I push myself up on the floor and find the monster’s head level with mine. I scramble away, but it doesn’t move. A shining sword is run through what passes for its spine. As I watch, the monster collapses into gooey black liquid that puddles across everything. A moment later, it dries up and flakes away, leaving nothing behind but a terrible smell of decay.


A translucent hand stretches out to pluck the sword from the floor. The angel is back.

I meet the angel downstairs after Anthony’s finished throwing up. Her sword is nowhere to be seen now. “I told you that staying could have terrible consequences, David,” she says.


I just nod. I want to ask what that was, but I know she won’t tell. “So. Was what Anthony saw there filtered through his own limited comprehension, or did he see the same sick thing I did?”
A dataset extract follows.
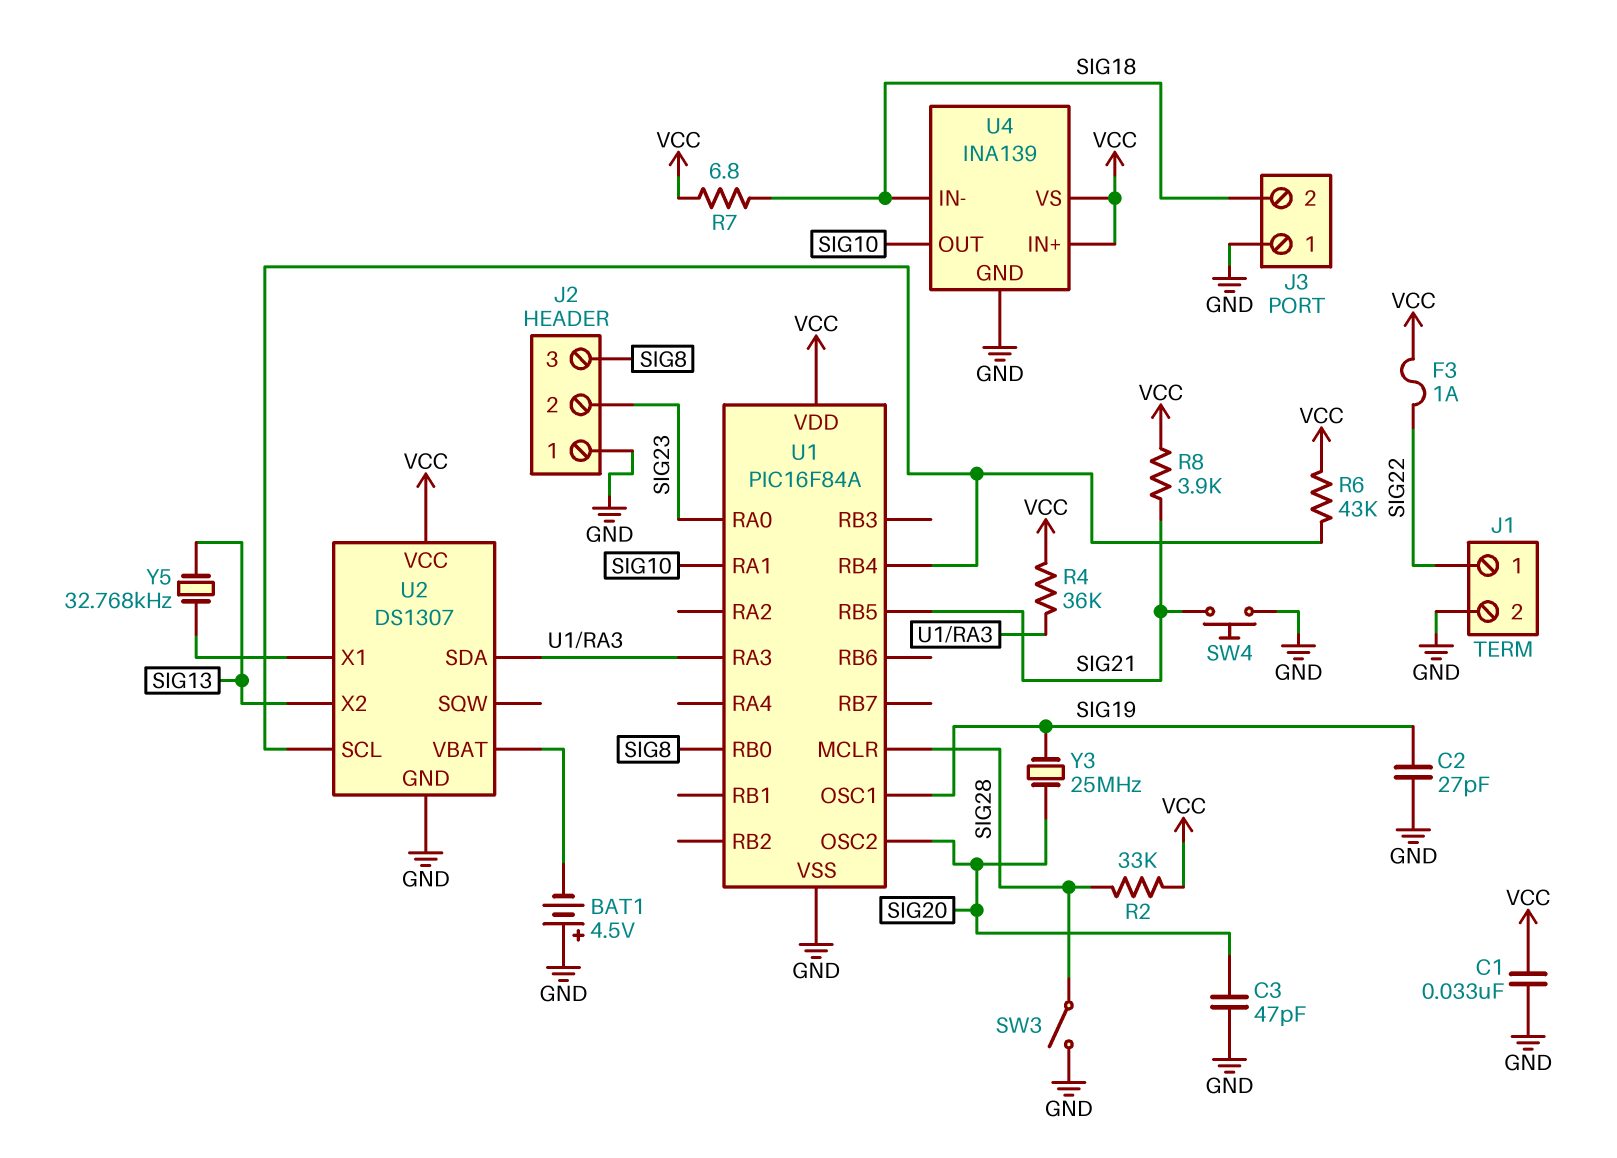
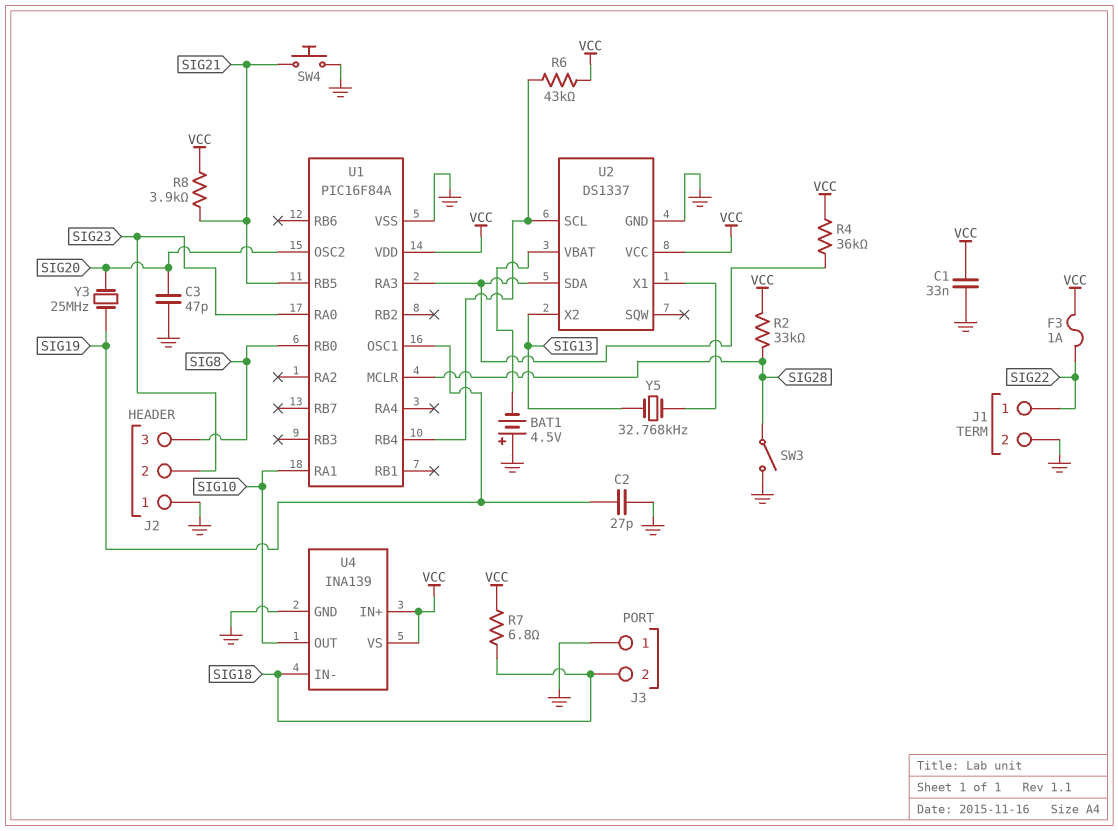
U2: DS1307 -> DS1337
She cocks her head. “He saw a monster, yes.”


“It wanted to eat me.”


“For some creatures, a loose soul is a tender meal.”


“Would it have gone after the family after it chowed down on me?”


“Perhaps. The boy, most likely, because he could see it.”


Because he tried to defend me. I stare at the wall. “If I left now, would he outgrow seeing supernatural things?”


The angel’s eyes are eager. “With nothing to remind him, he would become normal. It would protect him.”


“Let me think about it.” I turn and walk away, and the angel doesn’t follow. I don’t need to think. I just need to be away from her.


It wasn’t Anthony seeing ghosts that brought the monster — the demon — down on this house. It was me. It’s always been me that brought strange things to this house: angels, demons. Acoustic guitars.


Anthony’s outside of his room, trying to sand the claw marks out of the door with his dad’s tools. I tell him I’m leaving.


“You can’t leave,” Anthony says.


“I have to.” I remember what grief felt like when I was alive and had a throat to clench, eyes to sting. “I’m not calling anything else like that down on you. Okay? But you have to promise me something.”


“I don’t want you to leave.”


“Promise me you’ll always remember. There are things in the world that are not normal, and they want to feed you the lie that they don’t exist. Pretend you can’t see them, but don’t forget. If you forget, you’ll be their sheep, like everyone else.”


“You could stay and watch my back.”


“No, I can’t. I’m dead. You have to go out and play piano concertos. I’m stuck to this building until I decide it’s time to leave. That’s now, I think.”


Letting go must be easy. It’s not an action, really. It’s stopping. Stopping the strain to cling to the world with my fingerprints, to retain the memory of a face, of hands.


I hate long goodbyes. I let go.


I’m nothing more than a shadow of mist when a last thought comes to me. “And if you ever get a chance to bust humanity out of its brain-washing, promise me you’ll take it! That would be awesome!”


I don’t know if he heard me — there wasn’t much me left to hear — but he waves a scribble-covered piece of paper. It might be a song about me, or a grocery list for all I know. I pretend it’s the former as I step into nothing, into all the potential afterlives in the universe, and wait to see what comes next.